Almanac Rugby League – The fairytale continues

For a lot of people the main focus of this game involves Wayne Bennett and Darren Lockyer.

The pair established a strong relationship when Bennett coached at the Broncos, slotting him in at fullback early in his career before moving him to five-eighth – and moulding him into an international in both positions.

But more than that, they have a strong off-field bond – like father and son. The coach and his favourite player are both taciturn types who you have to poke with a stick to get them to say anything. Both are happy to sit in the background and watch others take the limelight.

They would have the closest relationship of any player and coach. And this weekend, one will end the others hopes. Either Lockyer leads the Broncos to victory and ends Bennett’s stint at the Dragons on a losing note, or Bennett rains on Lockyer’s farewell season by knocking his team out two weeks before the big one.

It’s a big soap opera with people wringing their hands wondering which would be fairer.

I’m not one of those people. I have no qualms in wishing that Lockyer’s final season ends on Saturday night. I want him to end his storied career with a loss to the team coached by his mentor.
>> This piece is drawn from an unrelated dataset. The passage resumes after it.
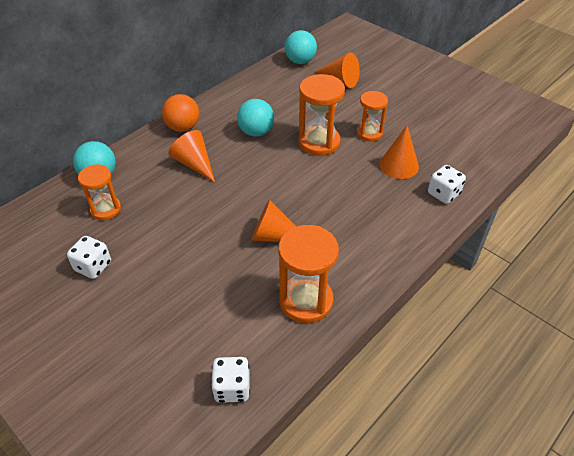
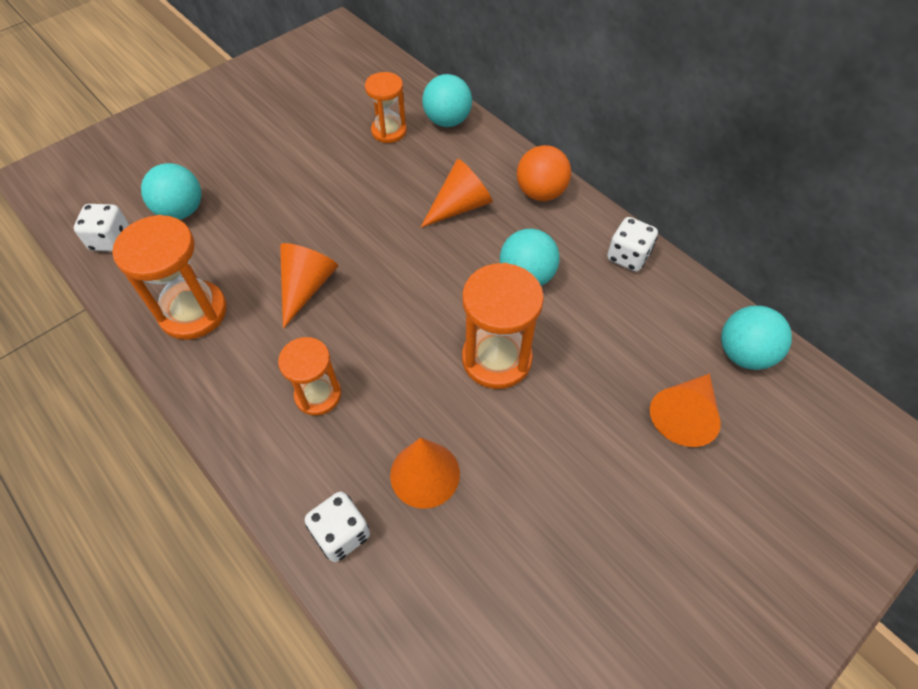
camera: 95 degrees right, 10 degrees up
(93, 266) = (304, 129): white dice -> white dice (628, 256)
(195, 339) = (181, 211): none -> turquoise ball
(369, 133) = (517, 441): orange hourglass -> orange hourglass (318, 395)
I want us to rain on his parade.

And I feel not even a skerrick of sadness or shame for that. As far as I’m concerned, there is no charity in footy. I’m not going to wish a loss on my team just so some guy on a team I hate can have a fairytale finish. Screw that. With big shiny knobs on.

Besides it’s not like Lockyer and the Broncos need my charity anyway. They’ve won 12 of their last 14, including the last seven straight, and are pretty hot right now. As for us, our late-season slump has been well-documented and has, at time, felt like a car crash in slow motion.

Last week, the Broncos ran up 40 points against the Warriors (thanks, in part, to Manu Vatuvei, who dropped the ball so many times he must be allergic to it) while we gave up a half-time lead to play like crap and lose 21-12 to the Tigers.

So if anyone needs a little charity it’s Wayne Bennett and his Dragons, not Darren bloody Lockyer. If he’s as good a bloke as everyone says, he should just let us win. It’s not as if he doesn’t already have enough premierships anyway.

Permit me a relevant aside here, readers. My day job is as a journalist, though not covering sport. One tool of that trade is to file as much of your copy as early as you can, so you’re not trying to bang out an entire story right on deadline. So I wrote the above before the game. What follows is written quite a short time after the final hooter sounded. Okay reader, please continue.

Okay, history now knows that the Dragons lost a nail biter in extra-time. And that meant the Dragons’ season is no more (it also meant that Lockyer’s fairytale continues), but I think I’ve established that I don’t care about that.

I’m not going to go into the game in any great detail, because I’m not too keen to dwell on a season-ending loss. So allow me to give a rather brief recap.  They scored first. We defended our line a million times in the first half. So well that when they got a penalty near the posts late in the first half Lockyer thought “my God, these Dragons are utterly phenomenal. There is just no way we’re going to break their  line. Go for the penalty goal, Corey.” Well that’s what I like to think he thought.

So they went in just 8-0 up at the break despite them having enormous amounts of possession.

In the second half we got on their line for the first time in the game and we scored through Adam Cuthbertson. Jamie Soward converted to make it 8-6. They scored again to make it 12-6 to them. Then we threw everything at them but, just when all seemed lost Cuthbertson stripped the ball to give us possession on the halfway line. A few tackles later Darius Boyd scored to make it 12-10. Then Soward nailed the conversion for a 12-all scoreline and a feeling that we could actually end the Lockyer fairytale.

Instead it continued, courtesy of a Lockyer field goal in extra-time.

It sucks like a black hole that the Dragons season is over and now I have to work out what do do with my weekends for the next five months (to be honest, some of them will be occupied by watching my 2010 season highlights DVD as well as that year’s grand final).

But I can accept the loss because we never ever gave up. We played all the way to the end. And really, I can’t ask for anything more than that.

Except maybe for a gust of wind to blow Lockyer’s field goal off target.

 

 

Comments

  1. Glen, spoken like a loyal fan of your club, and that’s fair enough. I suspected this game would be so close that something special would decide it. Bennett got it right after the game when he said something along the lines of “there were no losers out there tonight”. The Dragons won a lot of respect for their first half heroics in defence, as you point out, and for their refusal to lie down at 12 – 6 with a disallowed try three minutes from time. But two things won it for Brisbane – firstly, the kids were alright again last night (Beale, McCullough, Copley, Glen), and secondly, Lockyer (calling for the clutch play when his head must have been ringing, and making it when that’s his job) – the stuff of champions, regardless of who they play for.

    I still don’t believe that there will be a fairytale for Locky. But what if his injury is too bad for him to front up and we saw the last of him last night? Wouldn’t that be a fairytale in it’s own right?